Com certo espanto deu-se conta que não conseguia se recordar como fora parar neste local; também não o reconhecia. Quanto mais procurava se inteirar do lugar, das pessoas, do ambiente como um todo, mais seguro ficava que nunca estivera por aquelas paragens. Estava deitado em uma esteira de vime, meio que de lado e apoiava a sua cabeça em uma de suas mãos, posição favorita e que lhe permitia perscrutar o seu redor.

De repente, senta-se ao seu lado uma mulher desconhecida. Irreconhecível somente para ele, pois ela o cumprimenta com naturalidade e muita familiaridade; beija os seus lábios, tomados inteiramente pela surpresa. Vestida de branco, com simplicidade, traz uma pequena cesta. Rapidamente ocupa o lugar bem próximo ao seu corpo. Abre a cesta sorridente e de lá retira croissants, frutas secas, duas taças e uma garrafa de pinot noir da Borgonha. Acomoda-se sentando sobre suas longas pernas. Admira minuciosamente todos os gestos harmoniosos daquela mulher como se os visse pela primeira vez; em um esforço singular tentou congelá-las no formato de telas de Signac que vira recentemente. Naturalmente sem sucesso.

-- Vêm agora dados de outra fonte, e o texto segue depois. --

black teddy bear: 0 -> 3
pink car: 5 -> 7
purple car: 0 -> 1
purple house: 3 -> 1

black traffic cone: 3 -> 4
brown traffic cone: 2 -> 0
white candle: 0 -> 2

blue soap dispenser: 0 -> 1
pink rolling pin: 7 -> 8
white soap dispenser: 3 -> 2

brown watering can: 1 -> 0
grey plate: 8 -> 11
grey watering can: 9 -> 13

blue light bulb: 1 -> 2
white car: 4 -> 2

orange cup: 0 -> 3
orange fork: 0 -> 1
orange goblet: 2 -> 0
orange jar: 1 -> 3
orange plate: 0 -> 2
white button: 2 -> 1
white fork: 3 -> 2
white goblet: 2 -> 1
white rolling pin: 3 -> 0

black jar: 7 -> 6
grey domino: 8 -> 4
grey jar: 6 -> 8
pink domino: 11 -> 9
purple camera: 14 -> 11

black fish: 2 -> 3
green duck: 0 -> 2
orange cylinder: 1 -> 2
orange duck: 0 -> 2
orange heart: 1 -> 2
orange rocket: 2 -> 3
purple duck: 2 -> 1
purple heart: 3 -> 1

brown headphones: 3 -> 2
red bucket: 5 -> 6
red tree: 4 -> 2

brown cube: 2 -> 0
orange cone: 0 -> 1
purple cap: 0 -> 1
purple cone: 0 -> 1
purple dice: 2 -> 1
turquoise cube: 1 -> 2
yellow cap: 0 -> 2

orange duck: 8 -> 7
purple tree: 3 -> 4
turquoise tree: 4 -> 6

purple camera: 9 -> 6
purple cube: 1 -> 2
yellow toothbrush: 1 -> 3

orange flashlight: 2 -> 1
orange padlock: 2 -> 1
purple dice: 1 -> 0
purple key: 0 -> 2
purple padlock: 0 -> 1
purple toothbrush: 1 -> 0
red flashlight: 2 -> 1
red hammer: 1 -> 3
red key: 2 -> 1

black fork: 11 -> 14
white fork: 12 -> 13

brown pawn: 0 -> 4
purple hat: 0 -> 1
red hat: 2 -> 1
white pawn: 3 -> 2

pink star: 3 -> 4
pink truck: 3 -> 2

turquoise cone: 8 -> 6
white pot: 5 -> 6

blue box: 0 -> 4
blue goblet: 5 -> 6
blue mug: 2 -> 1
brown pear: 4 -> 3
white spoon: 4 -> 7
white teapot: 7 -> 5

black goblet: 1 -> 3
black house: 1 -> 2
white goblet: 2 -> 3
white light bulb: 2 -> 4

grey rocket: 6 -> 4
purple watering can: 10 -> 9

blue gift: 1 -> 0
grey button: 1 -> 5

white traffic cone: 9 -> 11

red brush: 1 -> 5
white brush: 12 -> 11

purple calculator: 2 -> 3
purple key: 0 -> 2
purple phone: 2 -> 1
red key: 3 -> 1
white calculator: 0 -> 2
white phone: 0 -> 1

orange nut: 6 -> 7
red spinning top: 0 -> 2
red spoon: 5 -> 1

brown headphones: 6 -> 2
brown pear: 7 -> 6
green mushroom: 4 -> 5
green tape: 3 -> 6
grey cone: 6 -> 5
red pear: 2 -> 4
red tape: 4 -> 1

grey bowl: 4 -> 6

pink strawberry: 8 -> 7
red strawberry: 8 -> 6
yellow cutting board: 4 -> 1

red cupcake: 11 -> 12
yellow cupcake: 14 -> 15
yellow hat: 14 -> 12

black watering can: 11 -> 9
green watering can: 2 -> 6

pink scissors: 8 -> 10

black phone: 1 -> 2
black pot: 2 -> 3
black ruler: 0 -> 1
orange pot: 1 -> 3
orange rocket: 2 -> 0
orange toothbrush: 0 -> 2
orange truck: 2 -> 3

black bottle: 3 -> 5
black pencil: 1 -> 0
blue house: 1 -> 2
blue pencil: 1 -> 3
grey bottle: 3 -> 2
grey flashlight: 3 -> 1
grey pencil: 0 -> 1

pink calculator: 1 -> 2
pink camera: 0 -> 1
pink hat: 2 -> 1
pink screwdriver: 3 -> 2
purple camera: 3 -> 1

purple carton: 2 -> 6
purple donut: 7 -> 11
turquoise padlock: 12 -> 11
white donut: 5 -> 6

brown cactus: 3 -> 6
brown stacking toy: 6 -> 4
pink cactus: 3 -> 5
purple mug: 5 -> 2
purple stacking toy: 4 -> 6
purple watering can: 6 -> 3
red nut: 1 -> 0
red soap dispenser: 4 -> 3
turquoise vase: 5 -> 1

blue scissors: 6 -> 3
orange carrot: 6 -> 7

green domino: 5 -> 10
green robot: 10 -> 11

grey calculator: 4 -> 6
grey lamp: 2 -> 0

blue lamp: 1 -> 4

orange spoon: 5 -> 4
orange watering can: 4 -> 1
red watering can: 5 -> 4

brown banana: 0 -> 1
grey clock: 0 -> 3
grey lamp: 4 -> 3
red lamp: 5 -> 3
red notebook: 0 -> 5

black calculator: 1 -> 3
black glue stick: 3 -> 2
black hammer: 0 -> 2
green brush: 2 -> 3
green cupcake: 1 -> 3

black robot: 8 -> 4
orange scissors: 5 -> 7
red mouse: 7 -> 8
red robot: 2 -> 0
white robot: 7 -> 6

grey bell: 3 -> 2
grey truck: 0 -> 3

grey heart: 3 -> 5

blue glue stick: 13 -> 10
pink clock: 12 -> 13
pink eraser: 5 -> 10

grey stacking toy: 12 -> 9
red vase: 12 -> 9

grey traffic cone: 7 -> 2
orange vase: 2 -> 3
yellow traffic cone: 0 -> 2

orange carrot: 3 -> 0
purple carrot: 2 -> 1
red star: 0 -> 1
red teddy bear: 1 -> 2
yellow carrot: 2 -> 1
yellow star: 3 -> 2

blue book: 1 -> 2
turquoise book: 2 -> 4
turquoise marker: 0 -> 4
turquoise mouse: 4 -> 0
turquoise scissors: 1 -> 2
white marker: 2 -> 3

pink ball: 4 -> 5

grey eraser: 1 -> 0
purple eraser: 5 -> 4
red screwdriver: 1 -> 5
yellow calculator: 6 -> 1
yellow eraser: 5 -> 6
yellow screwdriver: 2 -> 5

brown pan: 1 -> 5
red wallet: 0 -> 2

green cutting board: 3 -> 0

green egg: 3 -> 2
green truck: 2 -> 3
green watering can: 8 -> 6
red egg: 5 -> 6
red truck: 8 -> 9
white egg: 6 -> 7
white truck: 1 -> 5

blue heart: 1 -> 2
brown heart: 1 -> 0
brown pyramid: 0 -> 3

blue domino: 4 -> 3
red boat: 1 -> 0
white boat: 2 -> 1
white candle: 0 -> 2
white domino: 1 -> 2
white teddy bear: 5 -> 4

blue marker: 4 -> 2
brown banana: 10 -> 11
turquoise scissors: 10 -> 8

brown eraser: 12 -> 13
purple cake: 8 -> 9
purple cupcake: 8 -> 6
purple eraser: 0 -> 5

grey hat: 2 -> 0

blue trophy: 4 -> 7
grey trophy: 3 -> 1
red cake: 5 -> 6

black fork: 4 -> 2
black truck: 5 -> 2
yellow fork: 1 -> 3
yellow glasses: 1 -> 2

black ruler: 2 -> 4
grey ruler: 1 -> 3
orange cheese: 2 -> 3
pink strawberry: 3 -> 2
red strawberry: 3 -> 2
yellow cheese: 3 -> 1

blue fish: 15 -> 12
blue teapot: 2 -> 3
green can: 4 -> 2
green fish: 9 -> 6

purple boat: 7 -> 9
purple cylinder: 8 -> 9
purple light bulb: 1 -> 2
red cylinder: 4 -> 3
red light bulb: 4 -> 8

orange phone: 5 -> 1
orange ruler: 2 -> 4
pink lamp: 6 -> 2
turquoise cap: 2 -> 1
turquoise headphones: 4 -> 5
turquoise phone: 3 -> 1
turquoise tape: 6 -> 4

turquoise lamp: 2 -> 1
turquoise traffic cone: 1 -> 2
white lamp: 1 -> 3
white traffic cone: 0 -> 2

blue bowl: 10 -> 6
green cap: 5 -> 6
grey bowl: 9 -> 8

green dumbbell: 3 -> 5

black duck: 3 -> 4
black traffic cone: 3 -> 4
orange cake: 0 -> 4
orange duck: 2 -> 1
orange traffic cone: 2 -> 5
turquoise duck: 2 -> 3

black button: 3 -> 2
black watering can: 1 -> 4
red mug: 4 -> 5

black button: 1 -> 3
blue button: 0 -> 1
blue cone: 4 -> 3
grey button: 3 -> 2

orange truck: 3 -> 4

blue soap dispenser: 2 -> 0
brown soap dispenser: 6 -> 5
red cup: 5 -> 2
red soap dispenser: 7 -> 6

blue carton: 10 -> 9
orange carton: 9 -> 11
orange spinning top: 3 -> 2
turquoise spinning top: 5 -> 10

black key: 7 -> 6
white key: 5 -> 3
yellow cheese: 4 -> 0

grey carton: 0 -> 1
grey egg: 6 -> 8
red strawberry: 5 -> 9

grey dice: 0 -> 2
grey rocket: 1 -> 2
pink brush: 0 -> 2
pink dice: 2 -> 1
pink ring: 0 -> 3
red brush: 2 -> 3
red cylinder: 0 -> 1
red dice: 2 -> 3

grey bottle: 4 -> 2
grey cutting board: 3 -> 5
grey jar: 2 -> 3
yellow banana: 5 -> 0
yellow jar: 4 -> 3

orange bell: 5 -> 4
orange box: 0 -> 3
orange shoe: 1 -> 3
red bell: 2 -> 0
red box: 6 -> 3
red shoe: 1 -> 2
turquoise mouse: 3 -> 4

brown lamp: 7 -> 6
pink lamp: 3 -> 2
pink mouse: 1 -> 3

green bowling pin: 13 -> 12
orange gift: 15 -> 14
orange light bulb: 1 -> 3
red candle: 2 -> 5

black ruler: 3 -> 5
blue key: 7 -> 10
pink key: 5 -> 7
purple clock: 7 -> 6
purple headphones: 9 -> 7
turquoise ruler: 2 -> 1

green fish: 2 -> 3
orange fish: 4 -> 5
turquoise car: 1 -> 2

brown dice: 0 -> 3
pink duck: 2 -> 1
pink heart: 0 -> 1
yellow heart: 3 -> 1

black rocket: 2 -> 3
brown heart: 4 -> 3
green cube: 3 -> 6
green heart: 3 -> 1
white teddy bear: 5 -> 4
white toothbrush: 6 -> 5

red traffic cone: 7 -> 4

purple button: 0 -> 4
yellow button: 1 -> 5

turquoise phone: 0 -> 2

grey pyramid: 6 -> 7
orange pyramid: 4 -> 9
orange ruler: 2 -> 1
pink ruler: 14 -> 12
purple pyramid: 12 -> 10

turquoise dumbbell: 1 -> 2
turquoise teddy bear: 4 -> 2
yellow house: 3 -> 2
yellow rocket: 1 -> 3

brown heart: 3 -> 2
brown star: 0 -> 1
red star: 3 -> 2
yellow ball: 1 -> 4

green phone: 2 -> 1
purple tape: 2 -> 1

Embora esta seqüência de imagens seja para ele meio difusa, consegue distinguir delicados traços de sua fisionomia que combinam com a voz de timbre maduro, mas doce. Do seu corpo, confetes coloridos que se movimentam sem pressa, exalam um perfume discreto; com personalidade. Abre a garrafa de vinho com cuidado. Debruça aquele líquido precioso de cor brilhante, aroma sutil e consistente, frutado. O toque das taças na celebração daquele momento. O sabor de estar plenamente feliz. Uma verdadeira festa para os sentidos. Quando percebe está totalmente envolvido com a curiosa situação. É tomado neste instante por um sentimento forte e há muito esquecido. Como um adolescente enamorado. Não compreende. Tem a certeza de que o sentimento lhe é correspondido. Não pelos gestos dela, olhar ou sorriso, e sim, para a sua grande surpresa, pela predominância gradativa de pontos tridimensionais de vários tamanhos, tonalidades múltiplas da mesma cor vermelha que compõem a singular mulher. Vermelho literal das paixões. Por um momento pensou na breguice da cor óbvia. Seu pensamento foi interrompido pelos fonemas encadeados e caprichosos que invisíveis saíam daquela boca e que, com desejo, queria desfrutar. Nada entendeu. Entretanto, respondeu com entusiasmo à pergunta feita. A aflição então aflorou. Compreendia o sentido das coisas, mas não entendia a língua em que era falada. Era francês ! Pensou, quase gritando: justamente francês ?! Mas como respondia de forma natural e aparentemente se comunicava sem qualquer tipo de dificuldade, aos poucos foi se acalmando e se deixando levar pelo inusitado da situação: não entendia francês, mas compreendia e se comunicava. Ainda mais, com uma bela francesa ! Assim lhe parecia. Tinha que ser bela. E como era doce em seus gestos delicados, olhos amorosos e vivos. Voz firme, clara e altiva. Idealizada por Truffaut. Desistiu então de apelar para a razão e passou a prestar maior atenção aos seus sentidos a fim de melhor vivenciar este cenário francês pontilhista.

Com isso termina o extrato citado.